The demand for the products we offer may be reduced due to a variety of factors, such as demographic patterns, changes in customer preferences or financial conditions, regulatory restrictions that decrease customer access to particular products, or the availability of competing products, including through alternative or competing marketing channels. For example, we are highly dependent upon selecting and maintaining attractive branch locations. These locations are subject to local market conditions, including the employment available in the area, housing costs, traffic patterns, crime, and other demographic influences, any of which may quickly change, thereby negatively impacting demand for our products in the area. Should we fail to adapt to significant changes in our customers’ demand for, or access to, our products, our revenues could decrease significantly and our operations could be harmed. Even if we do make changes to existing products or introduce new products and channels to fulfill customer demand, customers may resist or may reject such products. Moreover, the effect of any product change on the results of our business may not be fully ascertainable until the change has been in effect for some time, and by that time it may be too late to make further modifications to such product without causing further harm to our business, financial condition, and results of operations.
We face strong direct and indirect competition.
The consumer finance industry is highly competitive, and the barriers to entry for new competitors are relatively low in the markets in which we operate. We compete for customers, locations, employees, and other important aspects of our business with many other local, regional, national, and international financial institutions, many of which have greater financial resources than we do. These competitors may leverage their greater capital or diversification in a manner that adversely affects our competitive position, including by making strategic acquisitions, including the acquisition of other competitors, or innovating new products or services.
Our installment loan operations compete with other installment lenders, as well as with alternative financial services providers (such as payday and title lenders, check advance companies, and pawnshops), online or peer-to-peer lenders, issuers of non-prime credit cards, and other competitors. We believe that future regulatory developments in the consumer finance industry may cause lenders that focus on alternative financial services to begin to offer installment loans. In addition, if companies in the installment loan business attempt to provide more attractive loan terms than is standard across the industry, we may lose customers to those competitors. With respect to installment loans, we compete primarily on the basis of price, breadth of loan product offerings, flexibility of loan terms offered, and the quality of customer service provided.

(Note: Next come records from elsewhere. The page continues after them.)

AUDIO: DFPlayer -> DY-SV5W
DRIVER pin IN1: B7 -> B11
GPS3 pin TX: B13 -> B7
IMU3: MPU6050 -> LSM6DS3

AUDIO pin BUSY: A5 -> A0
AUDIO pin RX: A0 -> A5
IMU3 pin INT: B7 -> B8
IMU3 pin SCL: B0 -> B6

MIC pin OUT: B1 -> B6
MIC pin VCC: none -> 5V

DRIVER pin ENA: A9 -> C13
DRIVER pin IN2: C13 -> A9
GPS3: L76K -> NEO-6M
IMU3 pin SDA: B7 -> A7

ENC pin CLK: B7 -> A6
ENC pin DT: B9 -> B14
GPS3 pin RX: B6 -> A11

We may attempt to pursue acquisitions or strategic alliances that may be unsuccessful.
We may attempt to achieve our business objectives through acquisitions and strategic alliances. We compete with other companies for these opportunities, including companies with greater financial resources, and we cannot be certain that we will be able to effect acquisitions or strategic alliances on commercially reasonable terms, or at all. The identification of suitable acquisition candidates can be difficult, time-consuming, and costly, and we may not be able to successfully complete identified acquisitions. Furthermore, most acquisition targets that we have pursued previously have been significantly smaller than us. We do not have extensive experience with integrating larger acquisitions. In pursuing these transactions, we may experience, among other things:
•overvaluing potential targets;
•difficulties in integrating any acquired companies, branches, or products into our existing business, including integration of account data into our information systems;
•inability to realize the benefits we anticipate in a timely fashion, or at all;
•attrition of key personnel from acquired businesses;
•unexpected losses due to the acquisition of loan portfolios with loans originated using less stringent underwriting criteria;
•significant costs, charges, or write-downs; or
•unforeseen operating difficulties that require significant financial and managerial resources that would otherwise be available for the ongoing development and expansion of our existing operations.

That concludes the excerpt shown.